Había un cierto aire de rabia contenida en ese hombre cuyas botas aplastaban la alfombra de ramitas y hojas, y que parecía avanzar hacia Karen con intención de comunicarle su sentencia de muerte. Se paró detrás del animal y acarició la cabezota de la bestia.

–Buen chico –dejó de darle palmadas al perro y hundió la mano en el bolsillo de la cazadora de cuero que parecía un artículo de alta costura a juzgar por cómo le sentaba.

–¿Buen chico? –Karen repitió las palabras en tono de incredulidad–. Su maldito perro, en caso de que eso sea un perro, sobre lo cual tengo serias dudas, me ha dado un susto de muerte. ¿En qué estaba pensando dejándole correr suelto por ahí?

–Estamos en un país libre. Se puede caminar durante kilómetros en estos bosques sin encontrar a otro ser vivo. Además, Chase no le haría daño… salvo que yo se lo ordenara.

Los gélidos ojos grises de ese hombre emitieron un destello.
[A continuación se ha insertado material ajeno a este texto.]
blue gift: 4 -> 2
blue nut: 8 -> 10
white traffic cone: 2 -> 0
Junto con la voz profunda y cultivada, formaban un conjunto lo bastante poderoso como para inquietar a cualquiera.

–¿Chase? ¿Así se llama? ¿Y qué es exactamente? –parloteó Karen sin parar.
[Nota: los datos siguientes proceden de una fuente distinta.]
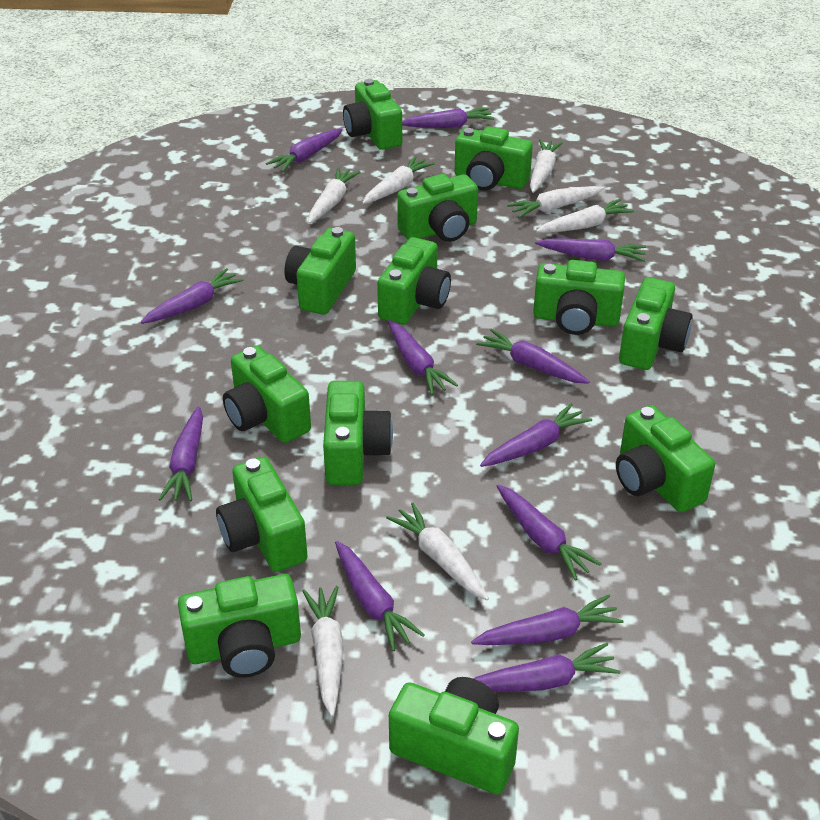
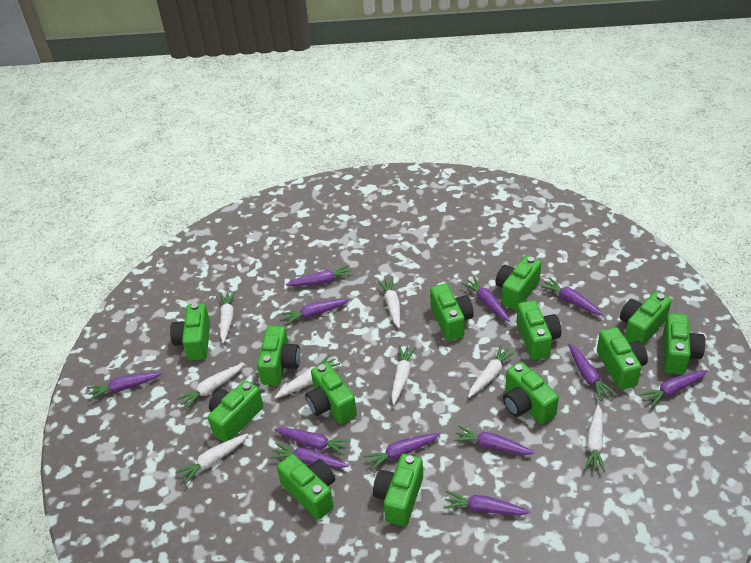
white carrot: 7 -> 8

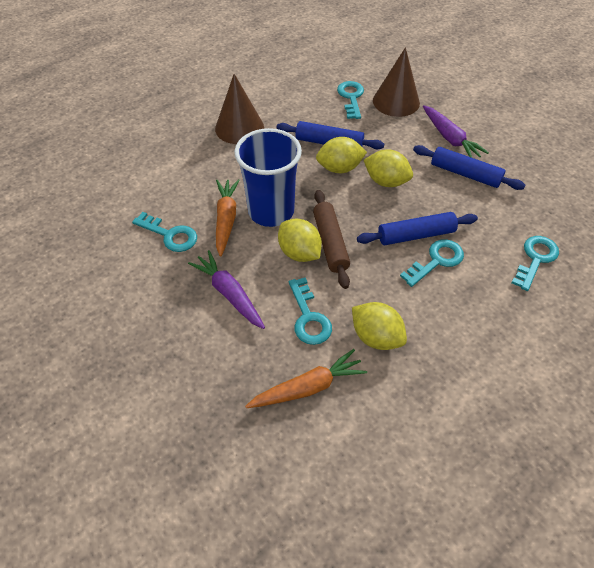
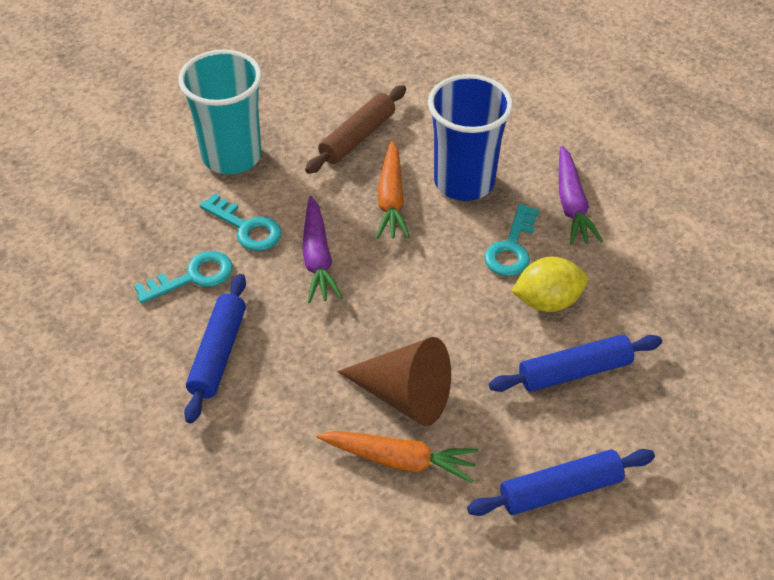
brown cone: 2 -> 1
turquoise cup: 0 -> 1
turquoise key: 5 -> 3
yellow lemon: 4 -> 1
–Un gran danés –escupió el extraño como si solo un imbécil preguntaría tal cosa.

–Pues debería ir atado –ignorando el evidente desprecio de su mirada gris, ella cruzó los brazos abjurando en silencio de su capacidad, innata sin duda, para intimidar, y sorprendida ante su propia audacia al prolongar la conversación más de lo necesario.

Chase respiraba pesadamente lanzando hacia ella una nube de vapor. Las orejas seguían de punta, como si esperara instrucciones. Desconfiada, Karen no apartó los ojos del animal, por si acaso decidía atacar a pesar de las afirmaciones de su dueño.

–En mi opinión, los problemas los causan los extraños que pasean por el bosque quejándose de todo –el hombre encajó la mandíbula con arrogancia–. Vamos, Chase.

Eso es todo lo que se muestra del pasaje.